La Bruyère
"Je relis les "Caractères" de La Bruyère. Si claire est l'eau
de ces bassins, qu'il faut se pencher longtemps au-dessus
pour en comprendre la profondeur."
(André Gide, Journal)
Je me demande parfois si, en enseignant Corneille, Racine, et tous les autres classiques à des gamins de 13-14 ans, le but (secret? inconscient?) de l'enseignement n'est pas (ou n'était pas? je ne sais pas ce qui s'enseigne aujourd'hui, ni même si quelque chose s'enseigne) de dégoûter les gens de toute forme de lecture.
En bonne logique, il faudrait d'abord commencer par étudier les modernes : Céline à 14 ans et Chateaubriand à 18.
Bref, toujours est-il que l'impression d'être passé à côté de quelque chose ( mais aussi un bel et vif article de Philippe Sollers dans Eloge de l'Infini, qui est, avec la Guerre du Goût, une de mes cavernes d'Ali-Baba préférée) a fait que je me suis mis à (re)lire La Bruyère récemment, non sans plaisir et profit :
"Ne nous emportons point contre les hommes en voyant leur dureté, leur ingratitude, leur injustice, leur fierté, l'amour d'eux-mêmes, et l'oubli des autres : ils sont ainsi faits, c'est leur nature, c'est ne pouvoir supporter que la pierre tombe ou que le feu s'élève".
Il y a des âmes sales, pétries de boue et d'ordure, éprises du gain et de l'intérêt; (...) capables d'une seule volupté, qui est celle d'acquérir ou de ne point perdre; uniquement occupées de leurs débiteurs; toujours inquiètes sur le rabais ou le décri des monnaies;(...) De telles gens ne sont ni parents, ni amis, ni citoyens, ni chrétiens, ni peut-être des hommes : ils ont de l'argent."
(N'est ce pas une belle réponse en forme de claque au sot suffisant qui disait récemment que de ne pas avoir de Rolex à 50 ans était la preuve d'un ratage social?)

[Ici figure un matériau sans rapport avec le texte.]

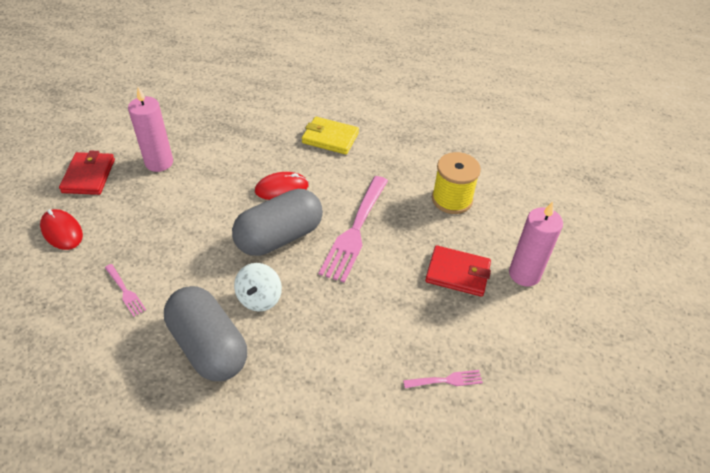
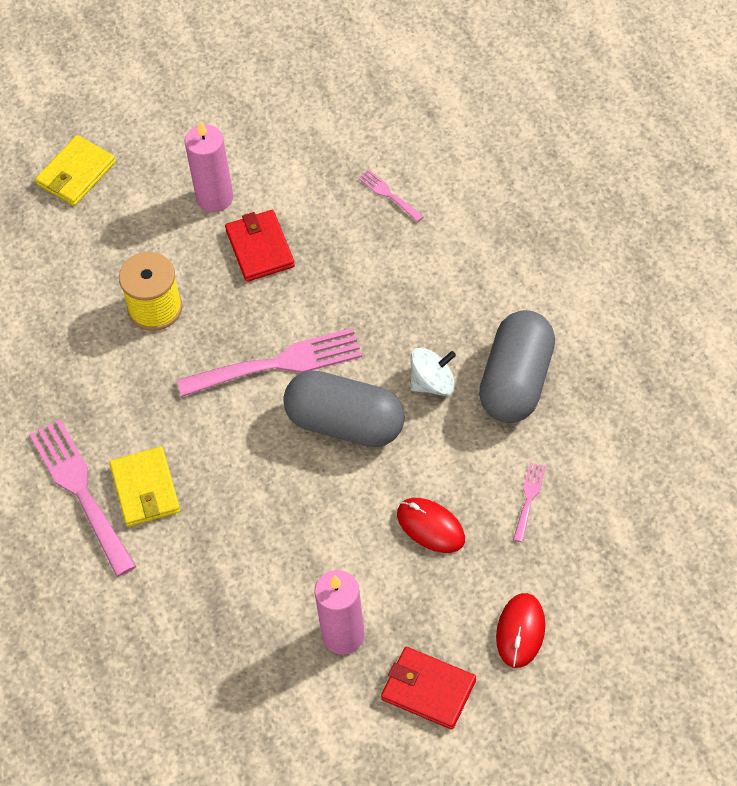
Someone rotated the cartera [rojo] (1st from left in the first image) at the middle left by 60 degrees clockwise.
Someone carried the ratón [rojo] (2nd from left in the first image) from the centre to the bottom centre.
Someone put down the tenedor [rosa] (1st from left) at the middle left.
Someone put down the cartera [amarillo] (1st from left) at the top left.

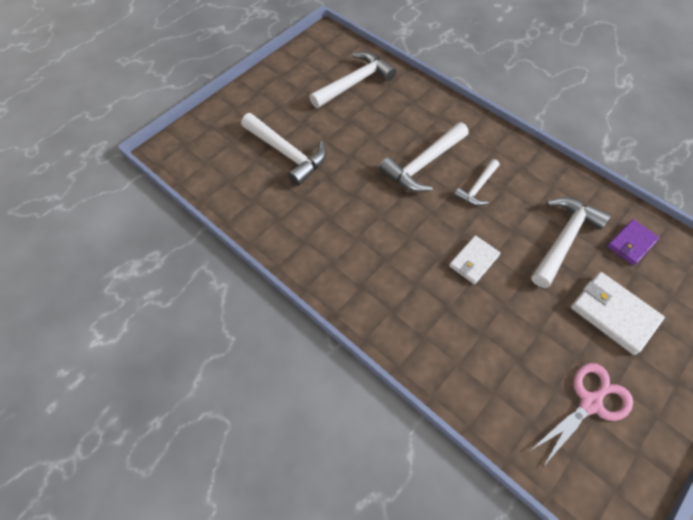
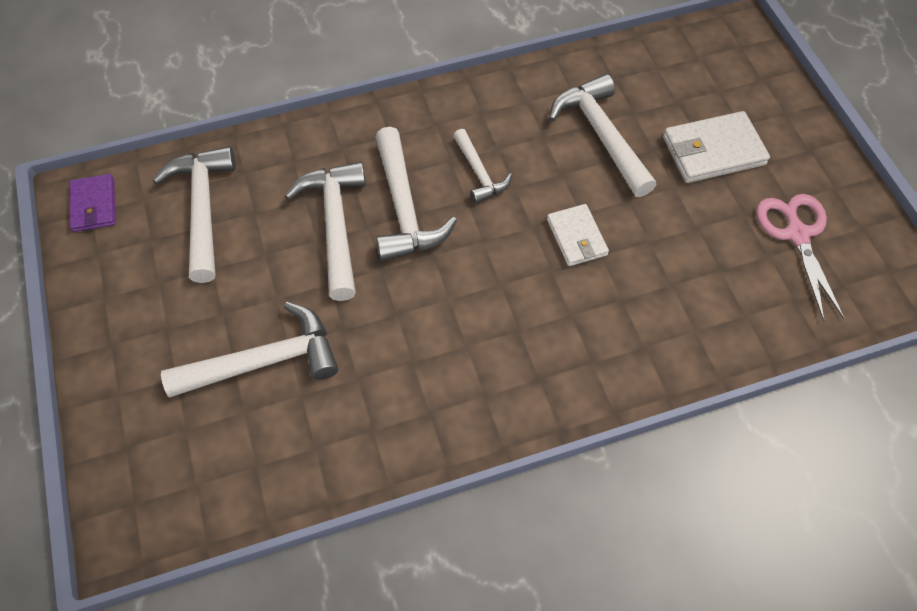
Someone carried the cartera [morado] from the middle right to the top left.
Someone put down the martillo [blanco] (3rd from left) at the centre.

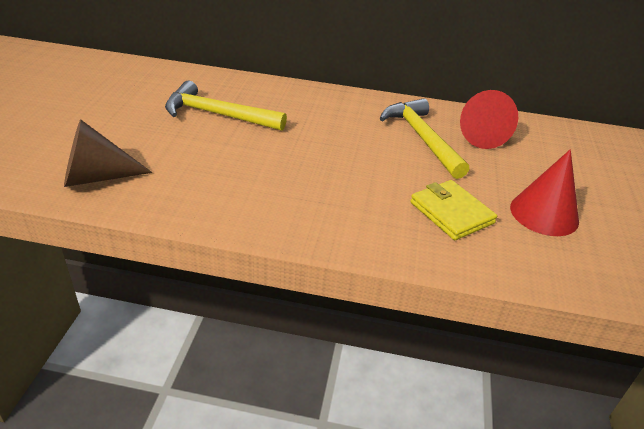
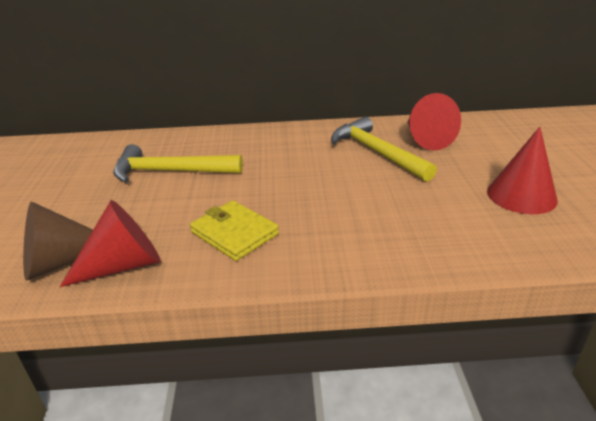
Someone carried the cartera [amarillo] from the middle right to the centre.
Someone put down the cono [rojo] (1st from left) at the middle left.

"Avec l'esprit de discernement, ce qu'il y a au monde de plus rare, ce sont les diamants et les perles."
"Il faut chercher seulement à penser et à parler juste, sans vouloir amener les autres à notre goût et à nos sentiments; c'est une trop grande entreprise".
"Il y a dans l'art un point de perfection, comme de bonté ou de maturité dans la nature. Celui qui le sent et qui l'aime a le goût parfait; celui qui ne le sent pas, et qui aime en deçà et au delà, a le goût défectueux. Il y a donc un bon et un mauvais goût, et l'on dispute des goûts avec fondement."
(Le contraire de ce que l'on "pense" depuis les années 30, que tous les goûts sont dans la nature, qu'ils sont tous bons, et qu'ils doivent tous être exprimés : on voit les résultats, après l'euphorie).
"L'unique soin des enfants est de trouver l'endroit faible de leurs maîtres, comme de tous ceux à qui ils sont soumis : dès qu'ils ont pu les entamer, ils gagnent le dessus, et prennent sur eux un ascendant qu'ils ne perdent plus. Ce qui nous fait déchoir une première fois de cette supériorité à leur égard est toujours ce qui nous empêche de la recouvrer."
"Etre avec des gens qu'on aime, cela suffit; rêver, leur parler, ne leur parler point, penser à eux, penser à des choses plus indifférentes, mais auprès d'eux, tout est égal."
Il y a peu à dire de La Bruyère : il ne se maria pas, fut un temps précepteur d'un prince caractériel, n'écrivit sans cesse qu'un seul livre, fut élu à l'Académie, et mourut d' apoplexie à 51 ans, en 1696, à Versailles, dans les dernières années du Roi-Soleil.
" C’était un fort honnête homme, de très bonne compagnie, simple, sans rien de pédant, et fort désintéressé. Je l’avais assez connu pour le regretter, et les ouvrages que son âge et sa santé pouvaient faire espérer de lui", dit de lui Saint-Simon, qui ne le dit de presque personne.